Spatial Scale Consideration for Estimating All-Sky Surface Shortwave Radiation With a Modified 1-D Radiative Transfer Model

Abstract

The spatial scale variability of surface shortwave radiation (SSR) budget is dominated by clouds. Therefore, a prerequisite step for accurate estimation of the instantaneous SSR components under all-sky conditions, especially partly cloudy conditions, is to determine a proper spatial scale. In this study, a modified one-dimensional (1-D) radiative transfer (RT) model is developed to study the effect of cloud cover on SSR field, in which cloud fraction (CF) is introduced to improve the classic 1-D plane-parallel RT equations and a global sensitivity analysis (GSA) is performed to quantitatively understand the effect of CF on SSR under both optically thick and optically thin cloudy conditions.
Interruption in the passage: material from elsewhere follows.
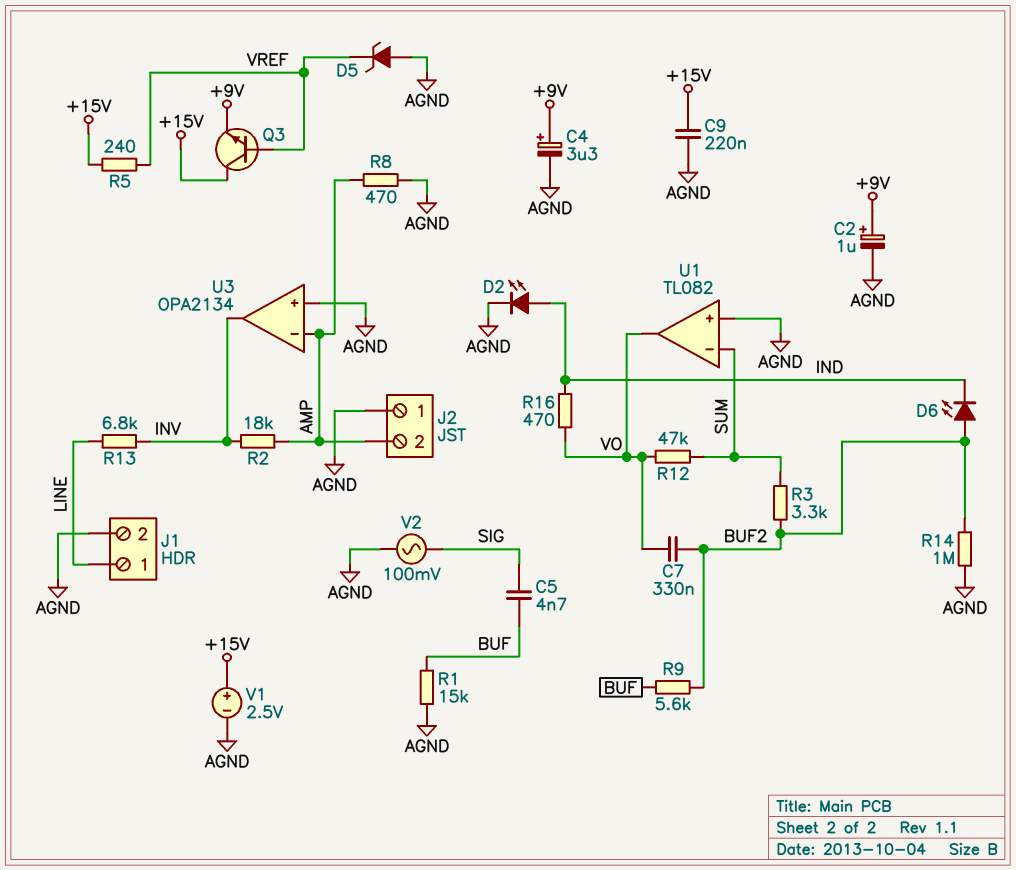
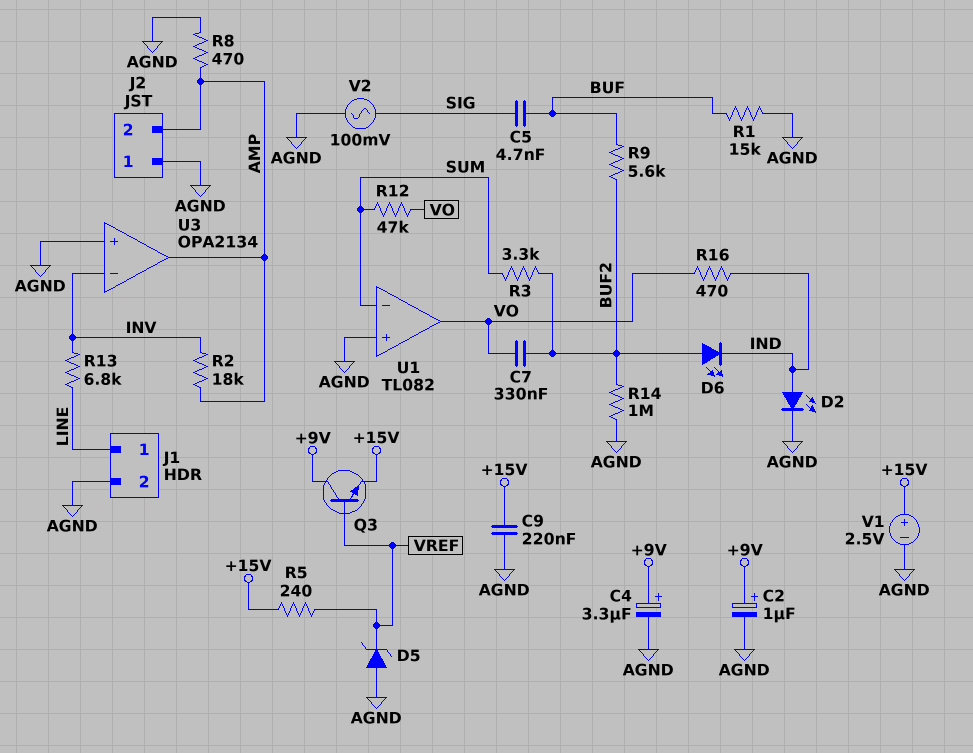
Q3: NPN (B VREF, C +15V, E +9V) -> NPN (B VREF, C +9V, E +15V)
U3 pin in-: AMP -> INV
U3 pin out: INV -> AMP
An artificial neural network approach is then employed to generate multiple SSR components based on extensive RT simulations using the modified 1-D RT model and the GSA results. The optimal spatial scale is quantitatively determined through eight cloudy scenarios over the Tibetan Plateau, with different amounts and spatial distribution patterns of clouds. The GSA results show that the top three vital parameters for the modified 1-D RT model are solar zenith angle, CF, and land surface albedo. The optimal spatial scale for applying the modified 1-D RT model is about 20 km, which is surprisingly consistent with some theoretically and technically complicated simulation studies. The finding of the current study adds new evidence to the growing body of knowledge about the spatial scale consideration for estimating all-sky instantaneous SSR with 1-D RT theory.